Если учесть, что наши отношения с Корчным к этому времени нормализовались, да и чего ради он бы стал переносить отношение ко мне на Каспарова, нетрудно заключить, что это имело единственную цель: начало психологической войны со мной.
Следующий странный эпизод не заставил себя ждать. Это случилось после того, как Каспаров выиграл финальный матч претендентов и теперь предстоял матч между нами. Я собирался на турнир в Бугойно. Это хорошие, очень серьезные и престижные турниры. Я стоял у их истоков, поэтому ко мне в Бугойно всегда отношение особое. И вдруг узнаю, что Каспаров настаивает на своем участии именно в этом турнире. Мол, для успешной подготовки к матчу со мной ему нужно поиграть в сильной компании, и ничего лучшего нет. Спросили меня. Я ответил: если ему действительно очень нужно – ради Бога, пусть там играет, но, поскольку я не считаю возможным играть турнир рядом с будущим соперником, я найду себе что-нибудь другое.
До этого организаторы турнира были в эйфории: еще бы! у них будут играть одновременно и чемпион мира, и претендент. Когда я отказался – настроение заметно упало. Потом они вдруг опять звонят мне:
– Пожалуйста, вернитесь в турнир.
– Но ведь вы знаете мои резоны, – отвечаю. – Из-за предстоящего матча я не хочу играть в одном турнире с претендентом.
– Да он и не играет, – сказали мне. – Когда вы отказались, он тоже соскочил…
Вот и судите сами, для чего Каспарову понадобилась вся эта история. Только лишь для того, чтобы показать, что он якобы может выставить меня из любого турнира?
Я думаю, весь нравственный опыт человечества вмещается для него в простую известную формулу: сильный всегда прав. Если приглядеться к его действиям за последние годы, легко обнаружить, что этот революционер вознамерился перестроить мир (к счастью, пока только шахматный) в соответствии со своими вкусами, по своим эталонам истины, добра и красоты.
Начал Гарри Кимович тотчас же, едва выиграл у меня московский матч и был объявлен чемпионом мира.
Но нравственный портрет Каспарова будет, пожалуй, неполным, если не показать характерную для него мелочную мстительность. С этой чертой Каспарова я сталкиваюсь постоянно, но проиллюстрировать хочу на нейтральном примере, чтобы были, как говорится, свидетели.
Жертва этой мстительности – гроссмейстер Эдуард Гуфельд, любимец всех шахматистов мира, весельчак и остроумец. (Кстати, незадолго до описываемого мной эпизода он выпустил большую хвалебную книгу о Каспарове.)

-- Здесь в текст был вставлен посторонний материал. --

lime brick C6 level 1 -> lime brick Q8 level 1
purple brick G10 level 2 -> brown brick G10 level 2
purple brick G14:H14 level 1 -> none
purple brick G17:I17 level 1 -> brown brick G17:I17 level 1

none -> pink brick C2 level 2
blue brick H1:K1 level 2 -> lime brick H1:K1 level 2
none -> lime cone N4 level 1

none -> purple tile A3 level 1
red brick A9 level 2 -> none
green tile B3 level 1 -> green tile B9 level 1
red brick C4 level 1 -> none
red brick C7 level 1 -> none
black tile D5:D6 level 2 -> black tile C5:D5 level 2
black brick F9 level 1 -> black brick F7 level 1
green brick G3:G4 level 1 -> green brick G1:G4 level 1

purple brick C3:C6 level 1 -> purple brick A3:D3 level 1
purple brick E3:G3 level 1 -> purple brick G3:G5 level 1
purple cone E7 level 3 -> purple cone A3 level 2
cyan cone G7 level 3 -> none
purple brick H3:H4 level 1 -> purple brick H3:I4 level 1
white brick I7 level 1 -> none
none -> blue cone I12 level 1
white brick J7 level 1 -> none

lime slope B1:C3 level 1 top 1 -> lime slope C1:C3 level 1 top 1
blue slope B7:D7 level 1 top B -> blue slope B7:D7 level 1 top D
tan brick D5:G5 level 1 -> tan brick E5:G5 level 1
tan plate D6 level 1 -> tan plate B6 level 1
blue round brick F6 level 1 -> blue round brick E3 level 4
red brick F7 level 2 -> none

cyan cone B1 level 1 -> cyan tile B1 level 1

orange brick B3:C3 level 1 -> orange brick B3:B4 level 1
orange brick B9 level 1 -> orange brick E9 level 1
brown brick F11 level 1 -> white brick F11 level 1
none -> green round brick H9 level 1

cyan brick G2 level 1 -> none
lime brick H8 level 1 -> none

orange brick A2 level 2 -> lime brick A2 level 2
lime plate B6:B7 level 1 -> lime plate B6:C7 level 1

Случилось это сразу после матча в Севилье. Как известно, последнюю партию я играл неудачно, Каспаров сравнял счет, и по положению ФИДЕ – поскольку матч не выявил победителя – за ним сохранилось звание чемпиона мира.
Партия была далека от шедевров шахматного искусства, бедна мыслями, богата ошибками. Но Каспарову удалось держать напряжение, а я был в каком-то заторможенном состоянии, попал в цейтнот. Каспаров решил воспользоваться этим, удачно пожертвовал пешку, но потом разволновался, заспешил – и сыграл неточно. Мне представилась прекрасная возможность перехватить инициативу – один точный ход! да я его и видел, только почему-то посчитал невозможным – и после этого белым (Каспарову) пришлось бы в муках бороться за ничью. А я опять бы стал чемпионом мира. Но времени у меня не было, я просчитался, выбрал неверный план – и проиграл.
Спасшийся в самый последний момент, возбужденный тем, что он остался чемпионом мира, Каспаров сразу после партии в интервью Гуфельду разоткровенничался: мол, в какой-то момент он понял, что партия начинает скатываться к ничьей – и пошел на комбинацию, которая, собственно говоря, была блефом. Гуфельд в газете «Советский спорт» так все и написал.
Через некоторое время, возвратившись домой, уже остывший, успокоившийся, вновь обретший уверенность, настолько, что теперь называл севильскую ничью не иначе, как своей победой, Каспаров решил, что признание в блефе роняет его шахматное достоинство. То, что это были его собственные слова, для него не имело значения. Важно, что это написал Гуфельд. Значит – это Гуфельд принизил цену его победы в решающей партии. Гуфельд должен быть наказан.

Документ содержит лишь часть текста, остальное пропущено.